# dividing large numbers

• May 9th 2010, 01:42 AM
dontoo
dividing large numbers
First I will write this example in European notation ( I hope you will understand ).
Lets say I am dividing 41472 / 324 = 128.
I' am doing this like that:
41472 / 324 = 128 // 414 / 324 = 1 remainder 90
907 // write 90 and 7, 907 / 324 = 2 remainder 259
2592 // write 259 and 2, 2592 / 324 = 8 remainder 0

Is there anyway to do divison mechanically (like multiplication)? For example, in last step when I am dividing 2592 / 324 = 8, I need to guess in my head that 324 goes 8 times in 2592.
• May 9th 2010, 01:55 AM
Prove It
Quote:

Originally Posted by dontoo
First I will write this example in European notation ( I hope you will understand ).
Lets say I am dividing 41472 / 324 = 128.
I' am doing this like that:
41472 / 324 = 128 // 414 / 324 = 1 remainder 90
907 // write 90 and 7, 907 / 324 = 2 remainder 259
2592 // write 259 and 2, 2592 / 324 = 8 remainder 0

Is there anyway to do divison mechanically (like multiplication)? For example, in last step when I am dividing 2592 / 324 = 8, I need to guess in my head that 324 goes 8 times in 2592.

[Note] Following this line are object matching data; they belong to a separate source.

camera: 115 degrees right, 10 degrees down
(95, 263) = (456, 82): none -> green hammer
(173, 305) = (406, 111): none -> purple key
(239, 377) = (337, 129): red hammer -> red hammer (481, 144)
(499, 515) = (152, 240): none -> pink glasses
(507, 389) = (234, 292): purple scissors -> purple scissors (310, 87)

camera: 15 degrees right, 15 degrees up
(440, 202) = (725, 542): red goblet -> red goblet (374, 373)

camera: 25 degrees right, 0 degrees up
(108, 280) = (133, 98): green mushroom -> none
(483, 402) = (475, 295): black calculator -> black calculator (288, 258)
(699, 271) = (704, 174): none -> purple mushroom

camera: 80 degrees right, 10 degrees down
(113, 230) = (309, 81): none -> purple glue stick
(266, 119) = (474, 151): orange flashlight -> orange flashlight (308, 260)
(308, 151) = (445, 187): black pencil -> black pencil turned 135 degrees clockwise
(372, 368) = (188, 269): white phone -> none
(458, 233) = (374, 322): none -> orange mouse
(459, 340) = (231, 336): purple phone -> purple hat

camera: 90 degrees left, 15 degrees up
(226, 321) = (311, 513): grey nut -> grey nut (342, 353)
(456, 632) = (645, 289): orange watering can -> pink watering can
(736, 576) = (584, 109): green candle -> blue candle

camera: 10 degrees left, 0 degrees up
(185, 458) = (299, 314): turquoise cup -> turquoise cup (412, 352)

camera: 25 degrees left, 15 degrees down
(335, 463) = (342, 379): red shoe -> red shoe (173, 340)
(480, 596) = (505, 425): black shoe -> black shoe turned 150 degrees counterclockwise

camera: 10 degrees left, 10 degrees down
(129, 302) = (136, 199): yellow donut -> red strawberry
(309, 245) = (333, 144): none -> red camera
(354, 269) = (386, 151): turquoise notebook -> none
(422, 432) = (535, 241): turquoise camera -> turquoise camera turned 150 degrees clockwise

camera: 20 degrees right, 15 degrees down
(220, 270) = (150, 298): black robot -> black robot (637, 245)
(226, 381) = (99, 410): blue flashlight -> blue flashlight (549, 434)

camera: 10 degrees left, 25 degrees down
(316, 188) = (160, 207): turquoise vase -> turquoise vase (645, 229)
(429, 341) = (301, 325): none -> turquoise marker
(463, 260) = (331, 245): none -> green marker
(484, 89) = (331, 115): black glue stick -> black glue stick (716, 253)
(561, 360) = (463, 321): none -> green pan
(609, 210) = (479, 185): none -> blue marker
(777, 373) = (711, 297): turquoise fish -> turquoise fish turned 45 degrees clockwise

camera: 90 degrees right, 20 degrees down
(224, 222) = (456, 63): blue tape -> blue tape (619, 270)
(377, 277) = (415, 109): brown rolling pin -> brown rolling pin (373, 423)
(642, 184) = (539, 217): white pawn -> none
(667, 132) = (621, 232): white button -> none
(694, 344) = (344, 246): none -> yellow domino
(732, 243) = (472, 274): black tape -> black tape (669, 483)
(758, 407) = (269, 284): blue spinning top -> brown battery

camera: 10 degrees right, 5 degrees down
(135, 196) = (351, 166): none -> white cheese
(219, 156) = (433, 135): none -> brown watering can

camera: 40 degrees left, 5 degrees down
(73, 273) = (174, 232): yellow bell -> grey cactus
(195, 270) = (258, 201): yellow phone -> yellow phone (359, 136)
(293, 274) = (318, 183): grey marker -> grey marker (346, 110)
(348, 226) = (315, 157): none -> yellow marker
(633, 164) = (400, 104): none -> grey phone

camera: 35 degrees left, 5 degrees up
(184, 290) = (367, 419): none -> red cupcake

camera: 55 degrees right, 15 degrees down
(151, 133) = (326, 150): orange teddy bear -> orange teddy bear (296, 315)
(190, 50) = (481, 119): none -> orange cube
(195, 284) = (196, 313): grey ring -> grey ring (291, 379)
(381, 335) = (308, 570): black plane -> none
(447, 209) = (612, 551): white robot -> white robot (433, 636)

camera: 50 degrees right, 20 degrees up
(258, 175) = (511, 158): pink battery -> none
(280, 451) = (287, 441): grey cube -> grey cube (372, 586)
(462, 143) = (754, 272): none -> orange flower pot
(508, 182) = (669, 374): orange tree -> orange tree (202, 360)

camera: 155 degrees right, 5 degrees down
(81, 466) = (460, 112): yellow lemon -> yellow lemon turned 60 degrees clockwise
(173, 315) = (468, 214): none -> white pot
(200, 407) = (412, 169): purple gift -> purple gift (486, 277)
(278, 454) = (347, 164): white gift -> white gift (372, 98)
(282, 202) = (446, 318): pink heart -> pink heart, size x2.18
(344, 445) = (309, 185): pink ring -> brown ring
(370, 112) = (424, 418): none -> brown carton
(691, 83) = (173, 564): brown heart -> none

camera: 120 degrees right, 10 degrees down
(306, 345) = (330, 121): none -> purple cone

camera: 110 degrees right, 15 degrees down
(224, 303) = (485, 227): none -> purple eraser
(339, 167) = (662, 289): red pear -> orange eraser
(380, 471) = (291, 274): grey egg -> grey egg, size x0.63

Find common factors in the numerator and denominator and divide numerator and denominator by those factors.
• May 9th 2010, 02:26 AM
dontoo
I see
2592 = 3*3*3*3*2*2*2*2*2*2
324 = 3*3*3*3*2*2
so 2592/324 = 2*2*2

Guess that is only way.
• May 9th 2010, 02:30 AM
Prove It
Quote:

Originally Posted by dontoo
I see
2592 = 3*3*3*3*2*2*2*2*2*2
324 = 3*3*3*3*2*2
so 2592/324 = 2*2*2

Guess that is only way.

Actually it's $\displaystyle 2\cdot 2\cdot 2 \cdot 2$.